Pessimistic locking works at the moment of retrieving the records from the database. One process blocks a particular record and others wait until it’s unblocked. This ensures that a certain process will always use the newest version of the record (or raise an exception).

Pessimistic locking assumes that transaction conflicts occur frequently in the system. In such a situation optimistic locking wouldn’t be much useful: it would cause irritating Stale Object errors too often. To address this challenge, a different approach is necessary.

The remarkable benefit of pessimistic locking is the fact that it doesn’t affect the whole system. You don’t have to change the database at all. Instead, you need to explicitly specify all areas which will utilize this technique. This way you have full control of which processes needs to care about locking.
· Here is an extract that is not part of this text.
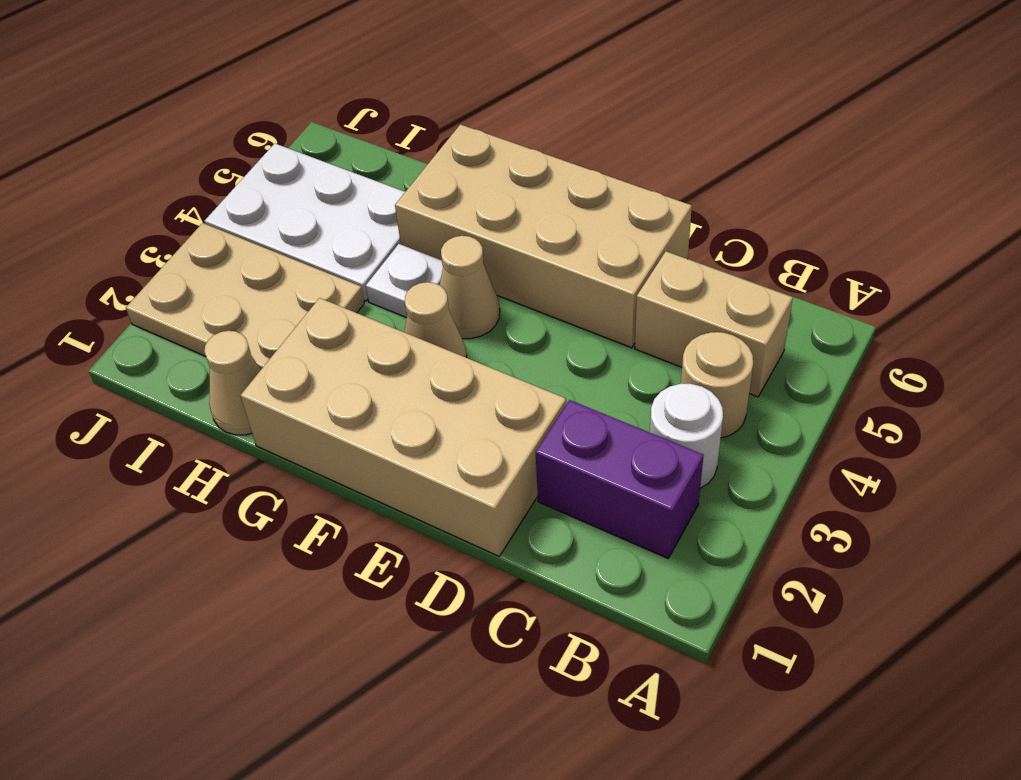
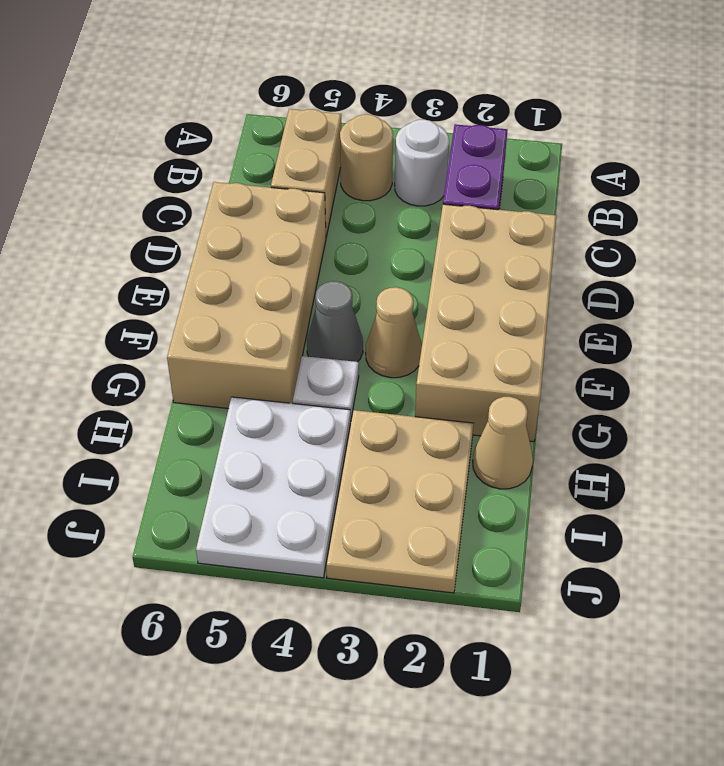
tan cone F4 level 1 -> grey cone F4 level 1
It’s useful for fixing places with race conditions, without affecting other functionalities.

Show me the code


ActiveRecord::Base.transaction do
  # SELECT * FROM INVOICES WHERE id=? FOR UPDATE
  invoice = Invoice.lock.find(invoice_id)
  
  return unless invoice.status == 'new'

  invoice.create_payment
  invoice.update(status: 'paid')
end

Selecting a particular invoice uses special SQL command: SELECT ... FOR UPDATE. It “locks” the rows returned by SELECT and prevents other processes from retrieving it until the transaction is done. At the same time, other places in the app could use the good old Invoice.find(invoice_id) statement without worrying about locks.

Advanced stuff

It is possible to use database-specific locking by passing custom clauses to the lock method, such as:


# raise an error if a record is already locked
invoice = Invoice.lock("FOR UPDATE NOWAIT").find(invoice_id)
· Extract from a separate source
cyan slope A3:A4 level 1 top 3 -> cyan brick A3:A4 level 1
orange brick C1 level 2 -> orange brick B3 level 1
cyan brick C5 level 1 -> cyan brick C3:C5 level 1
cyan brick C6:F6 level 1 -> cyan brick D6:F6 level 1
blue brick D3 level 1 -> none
There is also an alternative method for locking individual records: with_lock . In this scenario, all operations happening within the block are wrapped into the transaction.


invoice = Invoice.find(invoice_id)
invoice.with_lock do
  (..)
end

The general rule is: Always use pessimistic locking within a transaction. Theoretically, you can call lock! method on records outside of it, but it doesn’t make sense and won’t simply work.
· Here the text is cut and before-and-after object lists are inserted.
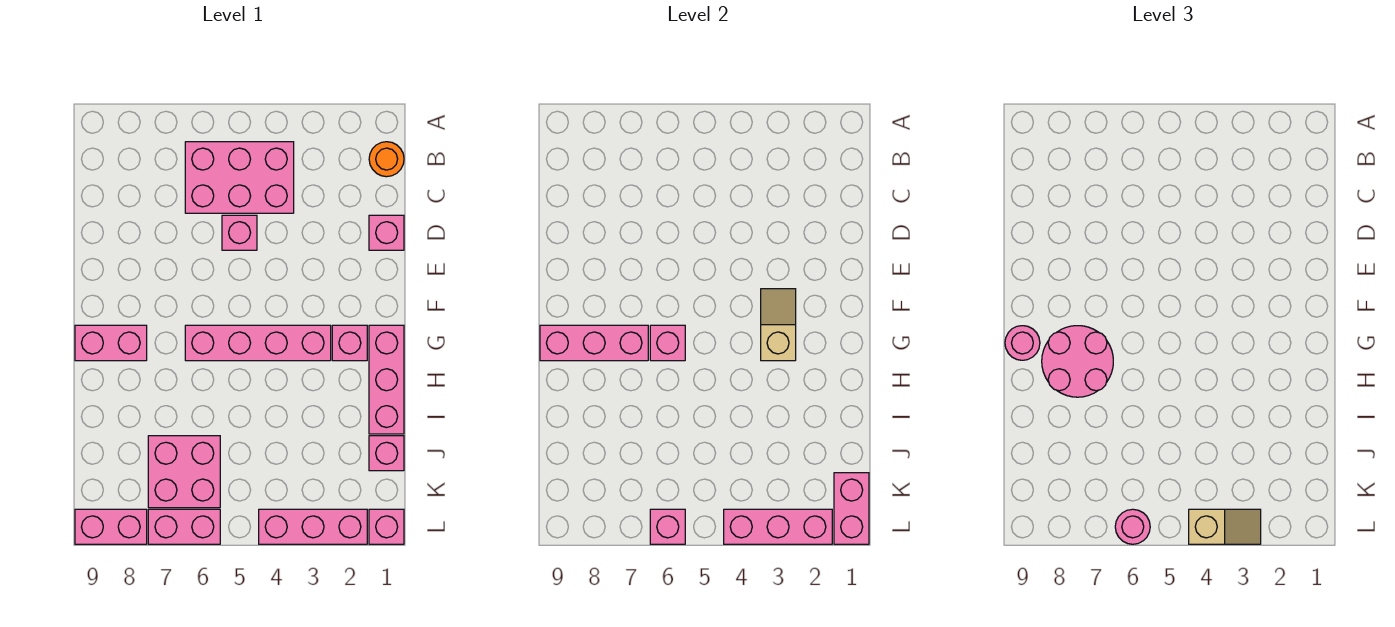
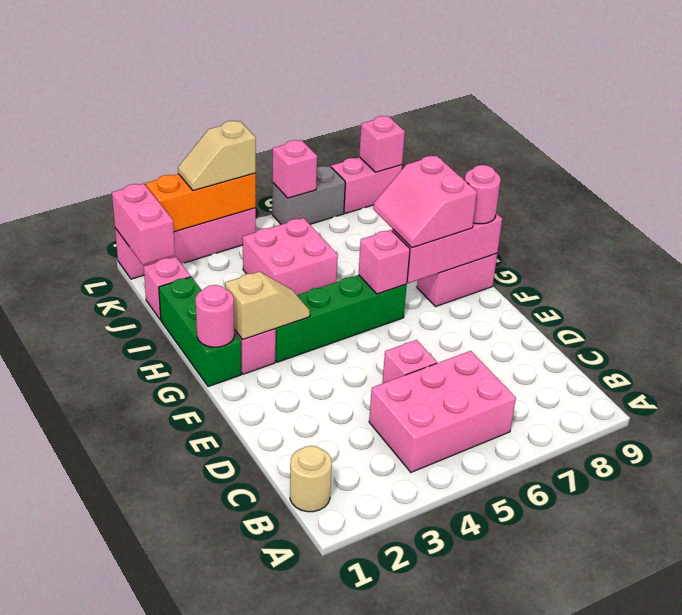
orange round brick B1 level 1 -> tan round brick B1 level 1
pink brick D1 level 1 -> pink brick L9 level 2
tan slope F3:G3 level 2 top G -> tan slope G2:G3 level 2 top 2
pink brick G1:I1 level 1 -> green brick G1:I1 level 1
pink brick G3:G6 level 1 -> green brick G3:G6 level 1
pink round brick G7:H8 level 3 -> pink slope G7:H8 level 3 top 8
pink brick J6:K7 level 1 -> pink brick I4:J5 level 1
pink brick L2:L4 level 2 -> orange brick L2:L4 level 2
pink brick L6:L7 level 1 -> grey brick L6:L7 level 1
pink round brick L6 level 3 -> pink round brick G1 level 2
Testing pessimistic locking

Testing pessimistic locking is not trivial. To simulate the real conditions, many processes must attempt to retrieve a record simultaneously. This can be achieved by using some concurrency mechanisms, like ruby threads:


threads = []
3.times do
  threads << Thread.new do
    service.call
  end
end
threads.each(&:join)

# this should fail without a lock
expect(invoice.payments.count).to eq 1

Summary

There are certain scenarios when pessimistic locking is perfect. It’s a valuable tool for resolving race conditions and maintaining data integrity. Use it when you don’t want to introduce an extra version column for optimistic locking. Or, when you need to fix a specific place in your Ruby on Rails app without affecting the rest of the system.